What has changed to cause this to happen now?
As you walk, something you have always done, there is increased, leveraged pressure transferred to the front of your foot, focused on the second metatarsal. Because of this recent mechanical change, it causes a bruising in the joint resulting in swelling and pain. It isn’t how much you walk, it isn’t magic, or bad luck, it isn’t trauma or injury, and it is not your shoes…it’s due to leverage in your foot that stems from an overly tight (shortened) calf.
A Leverage Causing Damage or Bruising of the Second MTP Joint
In simple terms, it’s “just” a physical pushing on the joint from the ground reaction, hitting the metatarsal head within your foot.
The new hot thing in our medical circles is the plantar plate rupture, and as one might surmise there’s an app surgery for that. Said another way, the damage is already done. The ship has sailed. The horse is out of the barn. Well, you get it. Who wouldn’t want to know this before it happens—or that in most cases it is still not too late to treat second MTP synovitis non-operatively?
So why then, or when do, people end up needing surgery?
The first and likely only reason is that you will be told surgical correction is the only treatment remaining to solve your problem. And I will say this time and again, your underlying equinus problem will not be addressed, let alone mentioned. I respectfully disagree with the surgical approach, except in the most advanced cases or those that have failed the only conservative therapy needed, calf stretching.
I want to educate people to treat the cause of the problem—before this happens, and before it’s “too late” and may require surgery.
The Good News: We Can Prevent Our Calves From Getting Too Tight
The calves being too tight, AKA equinus, are the number one mechanical problem producer I see each day, leading to adult foot and ankle problems including not just second MTP synovitis, but plantar fasciitis, non-traumatic midfoot osteoarthritis, insertional Achilles tendinosis, posterior tibialis tendon dysfunction, and Achilles tendinitis. (See a longer list here.) Dedicated, daily calf stretching eliminates the problem over time, but it also can prevent your calves from getting too tight in the first place. The biomechanics tell us our calves have the natural tendency to slowly tighten over time—so we must work against the inertia of this “uniquely human problem.”

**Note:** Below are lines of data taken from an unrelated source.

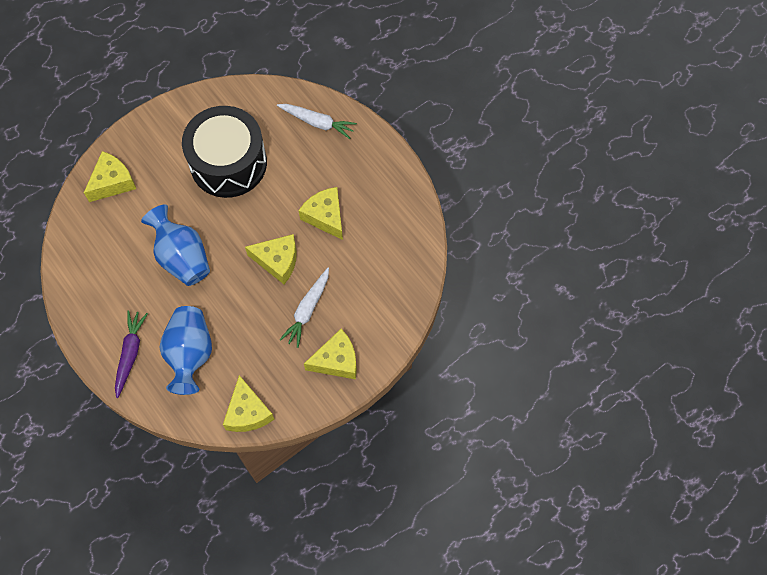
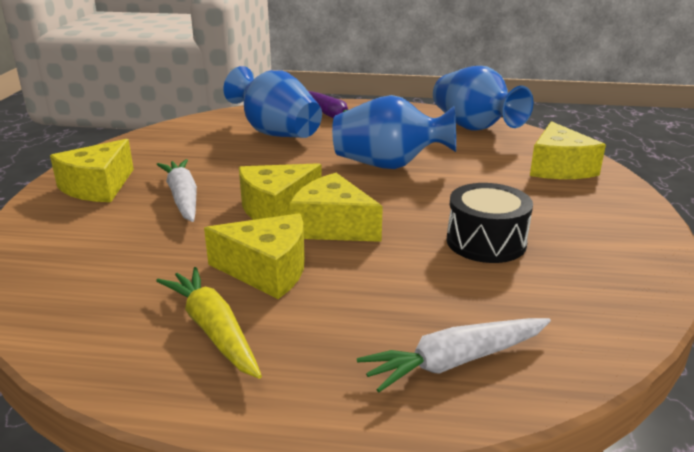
camera: 135 degrees right, 40 degrees down
(81, 259) = (474, 128): none -> blue vase
(228, 163) = (486, 242): black drum -> black drum, size x0.54
(248, 412) = (168, 133): yellow cheese -> yellow cheese (332, 227)
(372, 197) = (213, 330): none -> yellow carrot

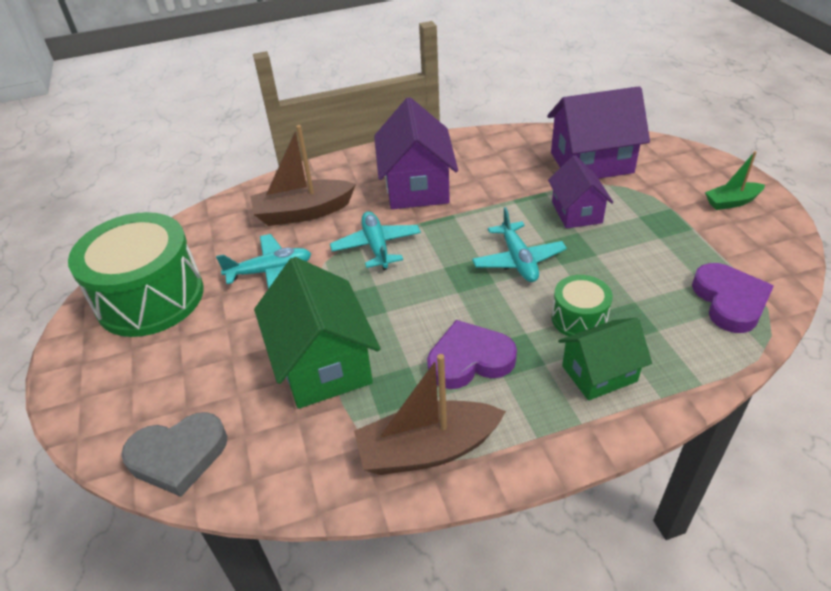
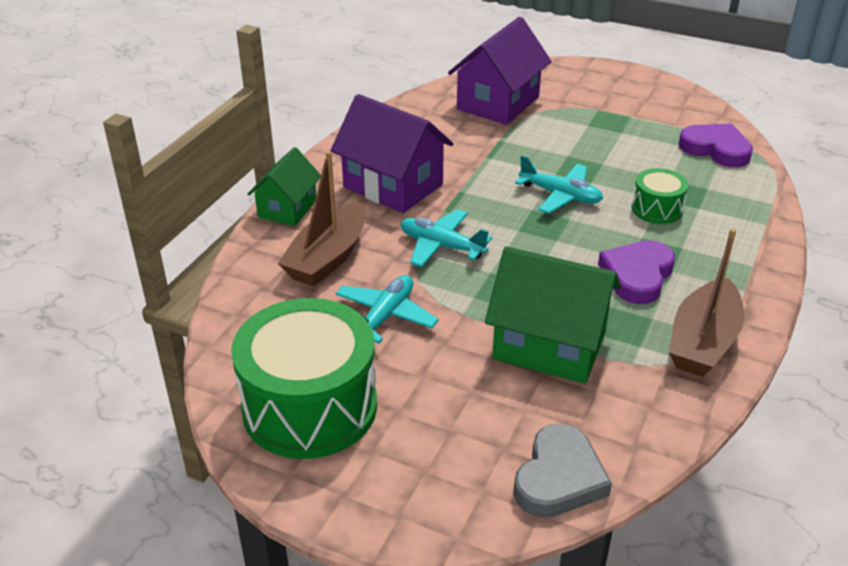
camera: 50 degrees left, 5 degrees down
(576, 212) = (545, 143): purple house -> none
(599, 373) = (718, 233): green house -> green house (287, 209)
(732, 202) = (626, 87): green boat -> none

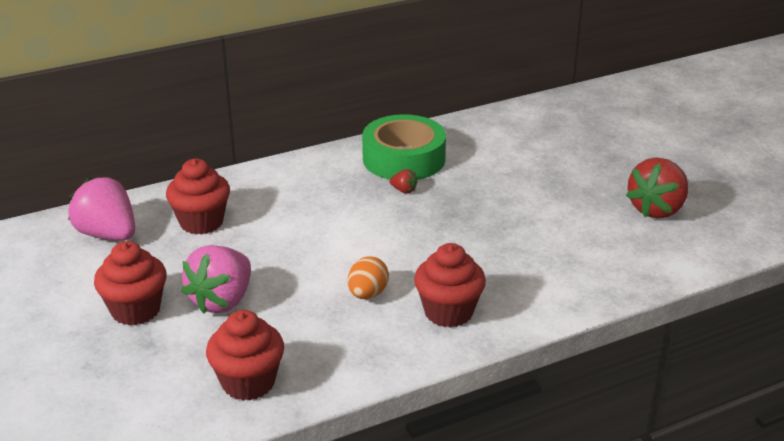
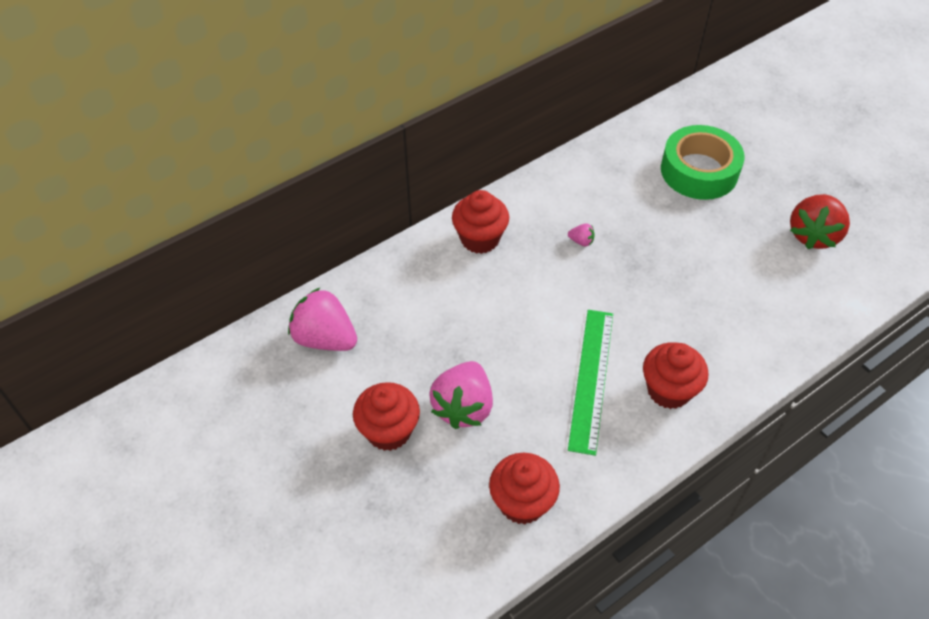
camera: 10 degrees left, 20 degrees up
(201, 222) = (407, 309): red cupcake -> red cupcake (480, 239)
(367, 294) = (591, 379): orange egg -> green ruler
(404, 159) = (568, 199): green tape -> green tape (699, 171)
(404, 190) = (581, 241): red strawberry -> pink strawberry

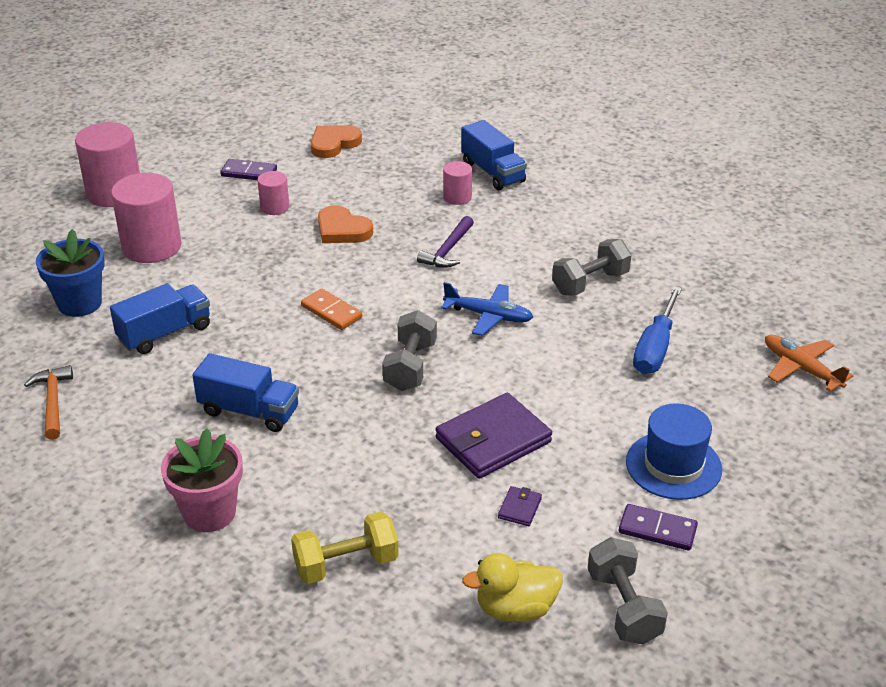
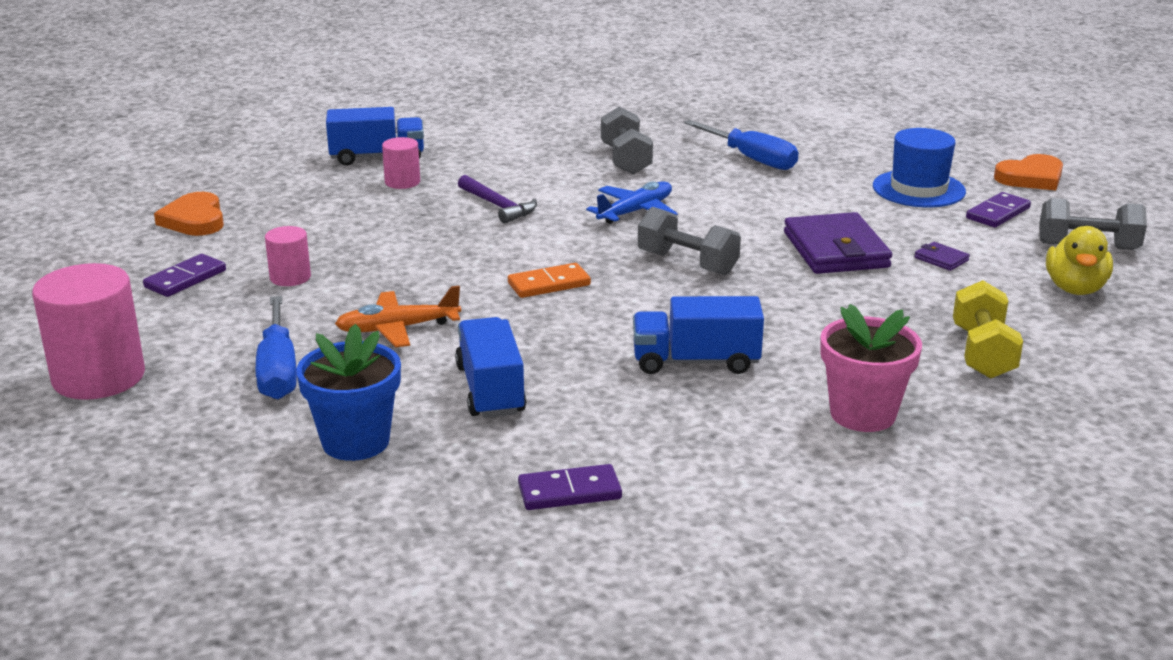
camera: 65 degrees left, 10 degrees down
(53, 402) = (569, 492): orange hammer -> purple domino
(151, 247) = (278, 370): pink cylinder -> blue screwdriver
(249, 411) = (695, 362): blue truck -> blue truck turned 135 degrees counterclockwise
(342, 230) = (391, 249): orange heart -> orange heart (1031, 177)
(801, 368) = (823, 118): orange plane -> orange plane (397, 329)

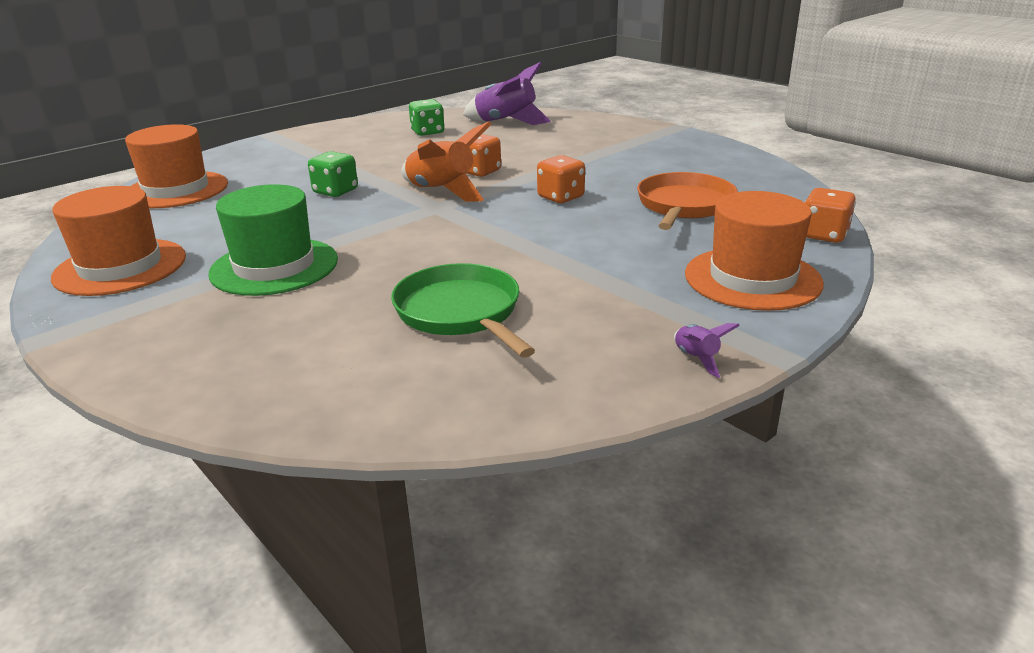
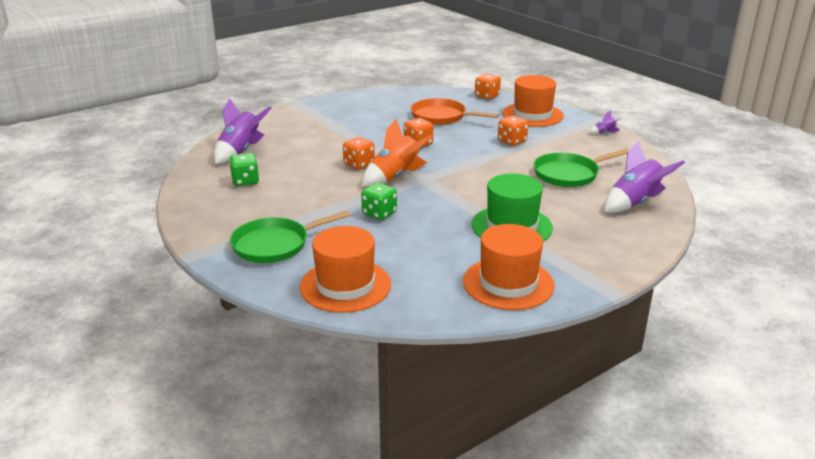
camera: 85 degrees left, 0 degrees up
(277, 157) = (275, 245): none -> green pan
(329, 378) = (635, 203): none -> purple rocket
(600, 261) = (512, 141): none -> orange dice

Read more about the One Stretch, the optimal device for calf stretching, including its breakthrough and patented design.
1. Hill, R.S. (1995). Ankle equinus. Prevalence and linkage to common foot pathology. J Am Podiatr Med Assoc 85, 295–300.
2. Amis, J. (2014). The Gastrocnemius: A New Paradigm for the Human Foot and Ankle. Foot Ankle Clin 19, 637–647.
3. Aronow, M.S., Diaz-Doran, V., Sullivan, R.J., and Adams, D.J. (2006). The Effect of Triceps Surae Contracture Force on Plantar Foot Pressure Distribution. Foot & Ankle International 27, 43–52.
4. Macklin, K., Healy, A., and Chockalingam, N. (2012). The effect of calf muscle stretching exercises on ankle joint dorsiflexion and dynamic foot pressures, force and related temporal parameters. Foot (Edinb) 22, 10–17.